Uygarlıklar ya da toplumlar kültürlerini, hayallerini, ideolojilerini ve değerlerini efsaneler ile dile geitrmişlerdir. Anlatılan efsane ise, Avrupa medeniyetinin (!) bel kemiği olan, Yunan kültürünün bir ürünüdür.
Onların, daha düne kadar köle pazarında sattıkları, maddeden farksız gördükleri, kadınları. Bizim ise Yesevi'nin kılıç kuşanıp at binmesini öğrettiği, Devletlerimizin, hanlıklarımızın idarecisi olmasında
sorun görmediğimiz, şiirlerimizde devletlerimizi benzettiğimiz, kadınlarımız.
Geçtiğimiz yüzyıllarda erkeğin, eşini bir eşya gibi satmasını kanunen yasal hale getirerek, kadına verdiği değeri apaçık gözler önüne seren Avrupa, poligamiyi eşitlik kisvesi adı altında süsleyip bize her fırsatta,
gizlice dayatmıştır. Türlü oyunlarla bize üstün gelemeyen aile yapısını yaşatamamış ahlak fukarası batı, gücümüzü birlikten aldığımızı anladıkları gibi, yaratılış özellikleri bakımından, toplayıcı ve bütünleyici olma özelliğine sahip
kadınlarımızı hedef altına almıştır. Aile olgusunun mihenk taşı görevinde bulunduğunu öğrendikleri günden bu zamana kadar, tuzaklarını haince bir nakış gibi iplik iplik işlemiştir hedonist beyinler. Kültürümüzden ve inançlarımızdan
uzaklaştırmak adına annelik gibi önemli ve kutsal görevi bulunan kadınlarımızı hedef altına almışlardır. Maddi doygunluklarımızla güç gösterileri yaparak saygınlık kazandığımız bu çağda, Anadolunun kadınları, geleceğimizin
yapı taşı olan çocuklarımızı eğitirken, inanç ve kültür ekseninin dışına çıktıkları bir gerçektir. Üzerlerinde oynanan oyunların birer yansıması olarak, yetiştirmekte oldukları evlatlarına olan söylemleri; makam ve mevki hırsı ile
sınırlandırılmıştır. Örümcek ağı gibi etrafımızı saran bencil ruhlu,kendi çıkarları doğrultusunda her şeyi yapabilecek, kendi sınırları olmayan insanların çoğalması bu nedenden kaynaklamaktadır. Soyut güzelliklerin ve sahte
renkli hayatların merkezi olarak tanıtılan batıya olan düşkünlüğümüz, bin yıllardır mayalanan bu topraklara yapılmış en büyük ihanettir.
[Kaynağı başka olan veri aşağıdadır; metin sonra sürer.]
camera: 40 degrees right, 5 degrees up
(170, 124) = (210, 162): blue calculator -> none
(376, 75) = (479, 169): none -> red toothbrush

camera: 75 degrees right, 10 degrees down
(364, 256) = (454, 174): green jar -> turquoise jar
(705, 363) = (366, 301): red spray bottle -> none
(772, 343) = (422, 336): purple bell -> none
Kelime anlamı ile güneşin doğduğu yer anlamına gelen Anadolu, kendi öz ruhunu arar duruma gelmiştir. Sütçü İmamların, Kara Fatmaların annelerini, bağrında yetiştiren bu coğrafya, yeni bir doğuma gebedir. Her doğumun
sancılı olduğu gibi bu yeniden var oluş kavgasında acılarımızı duymadan geleceğimize bakacağız ve batının bizi soktuğu süslü kalıpları yırtarak kanla, fikirle yoğurulmuş toprakların vasiyetini yerine getireceğiz. Göreceğiz ki
yeni doğan güneşle beraber, Yunuslar Nene Hatunlar tekrar boy gösterecek, topraklarımızda...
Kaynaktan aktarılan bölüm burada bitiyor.